Even if you were one of the “lucky” few families with land and wealth, luxury was something completely different from today’s standards. If you study history, you will find that even the kings and queens of old did not have the luxuries most of us in the Western world take for granted today.

There was no electricity or any of the modern conveniences and gadgets. Even something as basic as household running water was not common until late in the 1800s. Cars were not mass-produced in America until the early 1900s. People lived very simply and ate what they could grow or purchase in their region alone.

New options, new “needs”

Now we can purchase items from anywhere! We can go any place in the world we choose in a day or less. The Internet and technology changed everything. The world is at our fingertips, and we are increasingly led to believe we “need” this item or that in order to be happy.

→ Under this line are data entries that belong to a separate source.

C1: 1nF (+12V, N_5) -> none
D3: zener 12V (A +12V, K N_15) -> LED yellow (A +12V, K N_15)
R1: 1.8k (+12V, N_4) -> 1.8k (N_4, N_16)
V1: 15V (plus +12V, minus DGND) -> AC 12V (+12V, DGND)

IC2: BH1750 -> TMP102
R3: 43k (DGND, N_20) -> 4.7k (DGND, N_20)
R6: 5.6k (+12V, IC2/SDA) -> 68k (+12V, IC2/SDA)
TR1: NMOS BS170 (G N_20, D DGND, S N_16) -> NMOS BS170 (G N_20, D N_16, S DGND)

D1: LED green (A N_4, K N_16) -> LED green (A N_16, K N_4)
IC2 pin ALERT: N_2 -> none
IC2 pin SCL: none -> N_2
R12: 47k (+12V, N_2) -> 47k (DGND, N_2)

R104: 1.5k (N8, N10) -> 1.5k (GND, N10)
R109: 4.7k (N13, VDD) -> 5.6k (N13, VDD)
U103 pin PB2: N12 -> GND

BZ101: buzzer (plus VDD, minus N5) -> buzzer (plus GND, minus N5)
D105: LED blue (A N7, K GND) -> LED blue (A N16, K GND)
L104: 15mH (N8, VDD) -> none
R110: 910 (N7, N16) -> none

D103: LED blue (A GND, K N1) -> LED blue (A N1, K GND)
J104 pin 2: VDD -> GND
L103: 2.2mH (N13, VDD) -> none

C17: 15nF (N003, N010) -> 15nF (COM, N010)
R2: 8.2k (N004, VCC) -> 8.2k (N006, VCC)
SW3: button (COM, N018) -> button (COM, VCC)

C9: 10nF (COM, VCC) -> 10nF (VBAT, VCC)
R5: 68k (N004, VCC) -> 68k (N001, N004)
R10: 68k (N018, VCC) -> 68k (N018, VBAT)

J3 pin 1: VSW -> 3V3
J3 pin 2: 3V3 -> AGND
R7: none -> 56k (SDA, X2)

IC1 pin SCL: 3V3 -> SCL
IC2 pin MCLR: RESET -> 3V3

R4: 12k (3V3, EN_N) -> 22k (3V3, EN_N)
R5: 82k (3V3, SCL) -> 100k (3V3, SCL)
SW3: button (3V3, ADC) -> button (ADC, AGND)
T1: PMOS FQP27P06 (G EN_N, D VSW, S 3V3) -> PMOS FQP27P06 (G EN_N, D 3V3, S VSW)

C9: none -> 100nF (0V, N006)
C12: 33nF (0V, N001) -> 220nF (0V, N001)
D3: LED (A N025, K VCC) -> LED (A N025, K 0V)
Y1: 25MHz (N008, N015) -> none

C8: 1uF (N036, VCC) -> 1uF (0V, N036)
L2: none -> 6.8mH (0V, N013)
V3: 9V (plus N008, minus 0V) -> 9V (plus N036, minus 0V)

But do we? Instead of technology making our lives easier, we have become busier and busier. How much time do we spend in a day striving to “get ahead” instead of thinking or doing what is really important?

Bombarded with commercials

If you browse the Internet, listen to the radio or turn on the TV, you are continually bombarded with ads and commercials for items you don’t need but are being told you should want or you should buy for someone else.

Many of these commercials play on our feelings in order to make us think we have to have the item in order to be happy or fulfilled. However, in order to obtain all these things you must work longer hours, get a better job and make more money.

These things are fleeting or disposable or they wear out or something new and better is created so you “must” soon replace them. And the cycle continues endlessly. I have lived this life, and no doubt you have too.

Coming to clarity

There were many times during that period when I thought, “Is this it? Will I never get out of this unending cycle? Is there no other way?” Then one day I had an epiphany. I was the one doing this to myself! I was choosing to be a part of this massive commercial scheme.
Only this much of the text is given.